La nuit recouvre à présent la forêt de son épais manteau d'ébène. Le bruit des arbres qui frémissent à la légère brise du vent est semblable à un murmure.

Et pourtant, malgré cette nuit des plus paisibles je ne parvient pas à trouver le sommeil. Cela fait trois semaines que je ne suis pas retourné dans l'océan, parmi les miens. Je suis forcé de constater que le moment pour moi d'y retourner s'approche à grands pas. Ma gorge se noue à cette pensée, car je sais au fond de moi que je déçois ma famille ; je suis le prince, et j'ai abandonné mon royaume.

Je me tourne et retourne sans cesse, l'insomnie me guette et s'empare de mon âme. Je pense à beaucoup trop de choses, où plutôt mon esprit est focalisé sur une seule et unique personne : Dahlia. Lady Blane.

La vache, j'ai passé l'après midi avec la duchesse de Moonwall, la famille la plus puissante de l'Ecosse. Et j'étais là, tel un minable vêtu de mon kilt froissé et mes boucles emmêlées à l'appeler princesse... qu'elle ironie.
Mais, je ne pensais pas seulement au fait qu'elle soit lady Blane, je ne pensais pas à sa famille ou encore à sa richesse. Je ne pensais pas au fait qu'elle soit une noble, je ne pensais pas à son nom.

Je pensais à son doux visage pâle, à ses yeux noirs et foudroyants. Les yeux verts, bleus ou gris sont les plus beaux d'après la société ; ils sont rayonnants, rares, charmants. Pourtant, je n'avais jamais vu un aussi beau regard que celui de lady Blane. Des yeux qui paraissent d'abord simples, marrons n'ayants rien de spéciaux. Mais pourtant, il suffisait de s'y attarder quelques instants de plus, de les observer avec dévotion pour comprendre la tendresse et les ténèbres qui dansent dans les profondeurs de son regard de braise. Elle était doté d'un regard intimidant, obscure et terriblement doux.

Elle est le genre de fille dont le regard vous adoucit systématiquement mais agite les flammes en vous.

Je pensais à ses cheveux, semblables à ces deux tourmalines noires qui vous scrutent lorsque vous oser la regarder un peu trop longtemps – ses cheveux longs, épais et légèrement ondulés, détachés et soutenus par une tresse qui ornait le sommet de sa tête. Quand à sa bouche, elle était plissée avec un petit sourire en coin parfois, un sourire qui vous pousse à lui sourire bêtement en retour. Une bouche remplie, douce et rosée.
Elancée, je la revoyais galoper sur son cheval, les cheveux volants au rythme de sa fougue, me laissant seul, ne connaissant d'elle que son nom.

Je pensais à cette jeune femme d'apparence audacieuse et caractérielle mais qui paraissait tellement délicate et fragile.

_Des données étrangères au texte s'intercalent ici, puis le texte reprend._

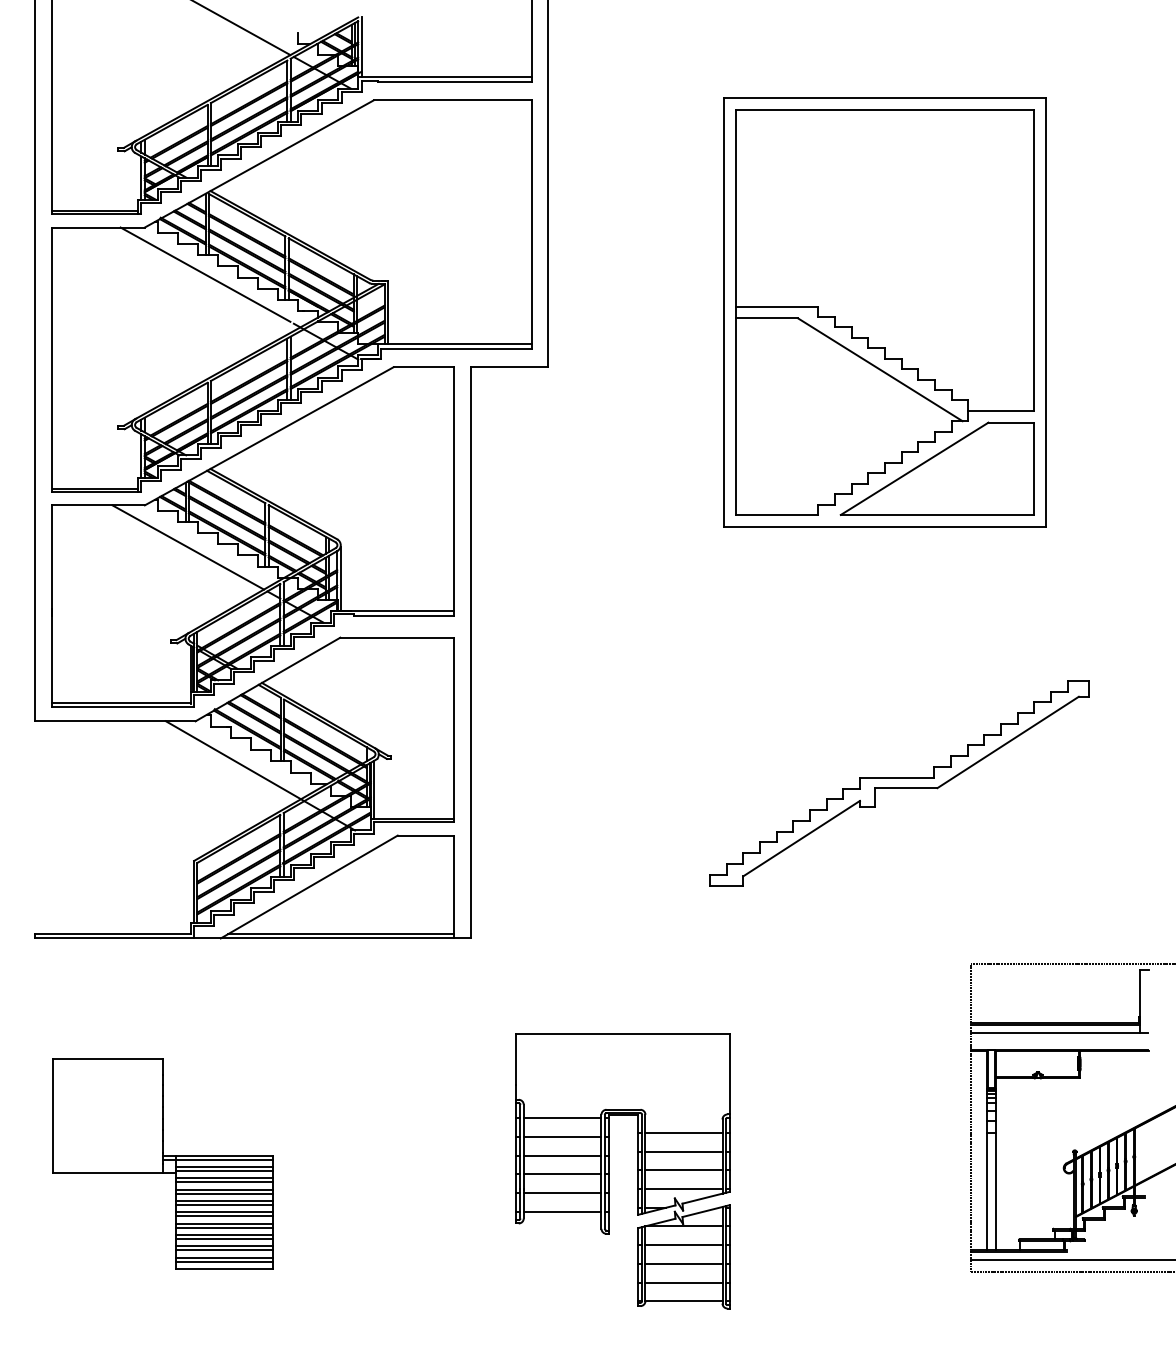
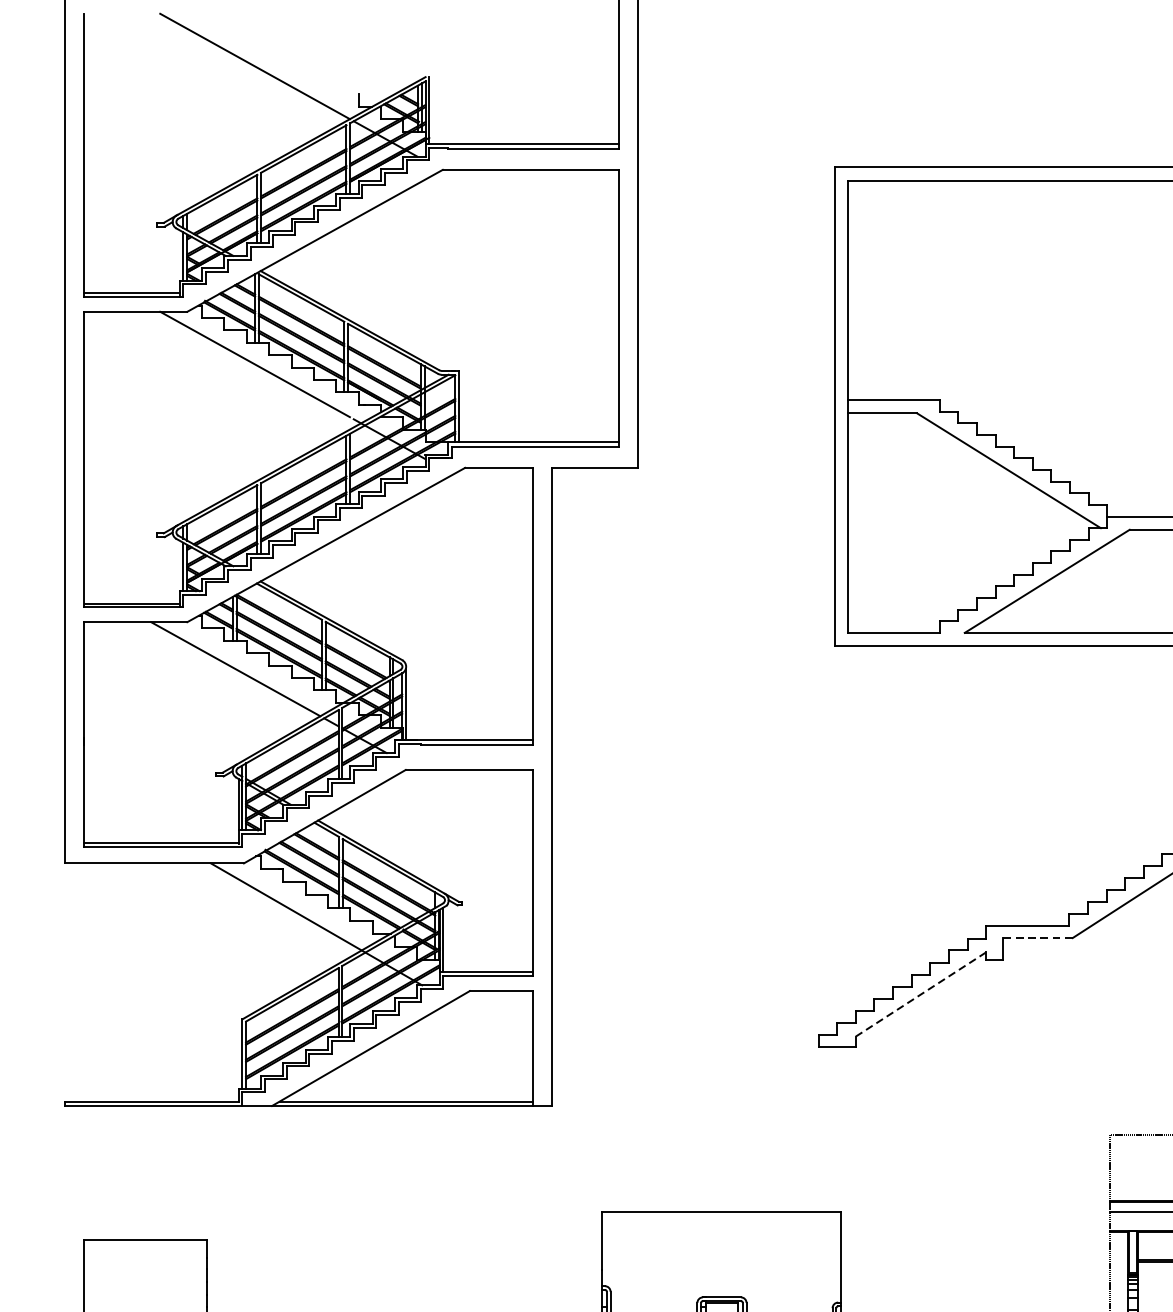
line: (905, 788) -> (1037, 938), solid -> dashed
line: (801, 838) -> (920, 994), solid -> dashed
line: (562, 1118) -> (653, 1307), removed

Dahlia. Son prénom résonnait en moi comme une évidence.

Elle n'est pas comme ces écossaises dont la beauté est solaire, non. Dahlia est dotée d'une beauté plus rare encore, une beauté intimidante, mystérieuse et obscure.

Une beauté subtile mais, bon sang lorsqu'on la remarque elle vous hante.

Dahlia, elle portait le nom d'une fleur. Et cela lui allait à merveille.

***

J'étais à présent au phare de Noss Head, au beau milieu de la nuit incapable de trouver le sommeil. La nuit est tellement différente du jour ; elle vous laisse seul, livré à vous-même avec vos plus sombres pensées.

Les vagues se déchainent sur les rochers et me rappellent mon devoir.

J'en ai assez.

Je marche dans la forêt, le silence de cette nuit d'octobre me donne froid dans le dos.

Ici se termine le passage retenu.